For most of Gilmore Girls: A Year in the Life, Rory was unmoored, aimlessly drifting between her childhood bedroom, Paris' New York brownstone and Lane's couch. Without a stable job or even reliable job prospects, she was adrift in the sea of obscurity, and she refused to admit she'd returned home permanently to Stars Hollow at 32 because it meant defeat. For most of her sheltered, privileged life, Rory was led to believe she was special, but once Rory entered the real world and discovered there were many young professionals just like her (and some who were even younger), she struggled to find success much the same way she struggled to find her once so clear identity.

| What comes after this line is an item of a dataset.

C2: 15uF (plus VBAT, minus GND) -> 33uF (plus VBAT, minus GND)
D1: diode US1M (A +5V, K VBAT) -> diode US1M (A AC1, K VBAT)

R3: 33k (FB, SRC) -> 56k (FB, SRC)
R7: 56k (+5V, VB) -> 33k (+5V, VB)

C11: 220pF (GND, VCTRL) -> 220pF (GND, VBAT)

In "Summer," Rory took on the job of editing the Stars Hollow Gazette just to give her life some purpose (and because otherwise Taylor was going to let it close), but it wasn't until Jess (Milo Ventimiglia) planted the seed of writing a book about her life with Lorelai that Rory had any real direction. Now, Richard probably would have had some key advice for Rory at each step of the way, and he maybe even would have tried to her her land a job, but it was through his absence and his constant memories that she was able to find the woman she was meant to be. In the final episode, Rory found peace and inspiration in Richard's office, and it was where her book, The Gilmore Girls — which Lorelai later suggested be shortened to just Gilmore Girls — was born.
All four episodes of Gilmore Girls: A Year in the Life are now streaming on Netflix.